To block out unnecessary distractions, you have recently worn noise-cancelling headphones to regain control of your wandering attention. You look up from your screen to take in the office, shifting your concentration to your music, and see that you are not alone in creating some space inside your head—your colleagues also have headphones on. Our open-plan offices (designed to foster interaction and collaboration) are a collection of isolated individuals ever so loosely connected through the thin filament of vision. You share a knowing smile with your cubicle buddy and resist the urge to check your phone.

In today’s office workplace, there are a lot of competing demands for our attention, but how much we can give is finite. There is no doubt that the technology that we have at our fingertips contributes considerably to our productivity and performance. My interest here is not in whether digital technology is good or bad but in speculating on whether the competition for our attention undermines an essential pathway to creativity.

Creativity… it’s complicated

Creativity is a complicated topic in the business literature that tends to be reduced to ‘how to’ listicles of the sort of ‘301 ways to boost your creativity at work’. More recently, the rapid growth in the wellbeing industry has been accompanied by a focus on mindfulness. Mindfulness has a deep, rich and practical history, which often gets reduced to something less authentic in how it becomes applied in the workplace.

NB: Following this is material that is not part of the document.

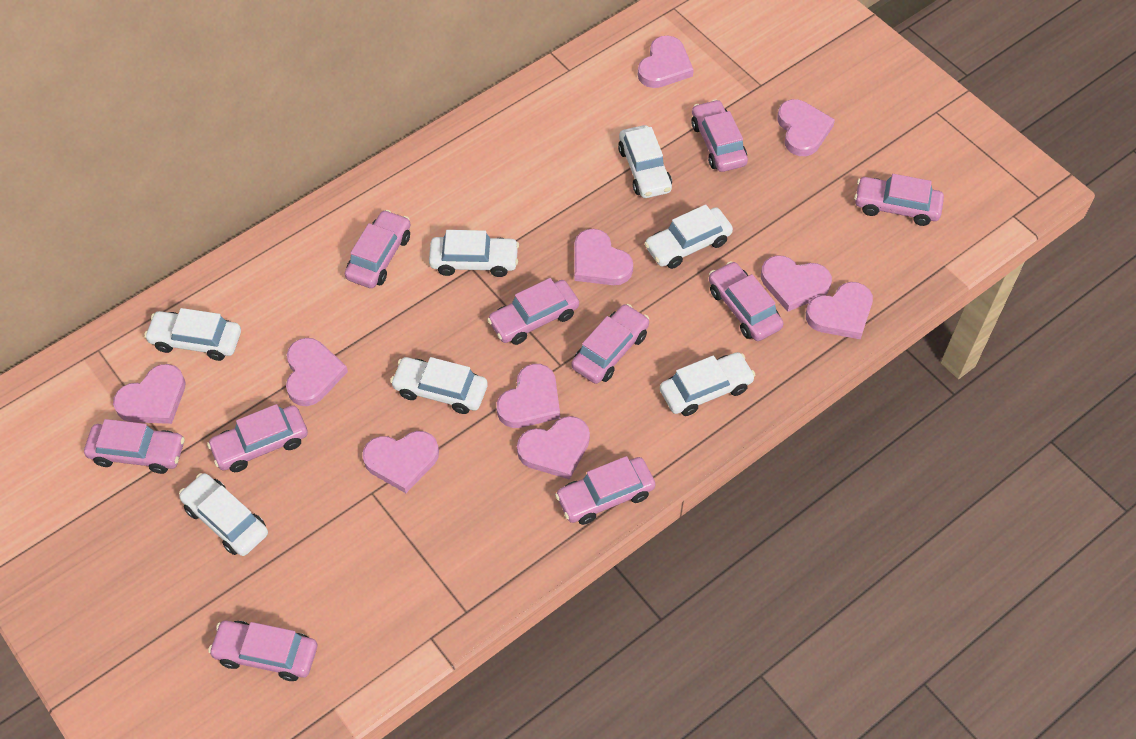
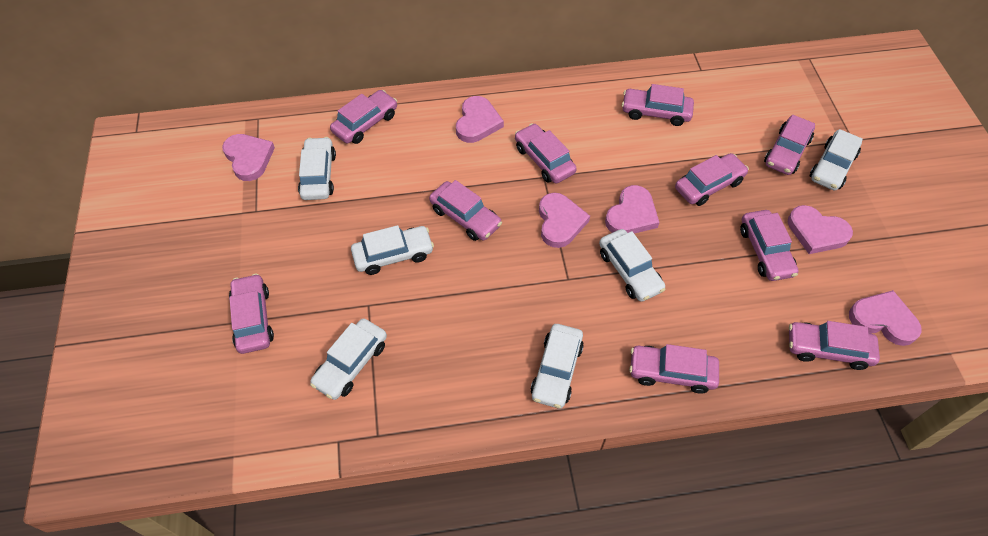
pink heart: 10 -> 6
white car: 7 -> 6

I am interested in the pathways we take to creativity. Here, I am looking at a path to creativity that works with our already existing knowledge but also involves action (as opposed to reflection). Creativity comes from working with and through what is already available to us rather than imposing ourselves on the body of knowledge to create something new. I think of it as accessing creativity by deepening the known. It involves paying closer attention to ‘things’, tuning into similarities and differences, and interacting directly with those ‘things’.

Why is thinking about creativity important? There is not a day that goes by when it seems the workforce is not being urged to be more innovative and creative. My question is, how? How should ‘the workforce’ do this? In particular, to what extent does how we now work and the office environments many of us work enable or undermine the opportunities for creativity and innovation?

Increased competition for our attention undermines a potentially useful pathway to workplace creativity. We are encouraged to take in more and more information to be creative. What if the path to creativity was to take in less or to focus our attention on a few things? If this were the case, reclaiming our attention in the workplace may be necessary for recovering our creativity. Unlike the smartphone research, I have no direct evidence of this. I intend to use the thoughts of others to support my claim.

Henry Thoreau

The quote from Henry Thoreau that opened this essay is well-known. Following this quote from Walden, Thoreau goes on to give examples such as:

We are in great haste to construct a magnetic telegraph from Maine to Texas; but Maine and Texas, it may be, have nothing to communicate.

Having spent quality time by his pond, Thoreau concluded that being alert and paying close attention to what is in front of us is important.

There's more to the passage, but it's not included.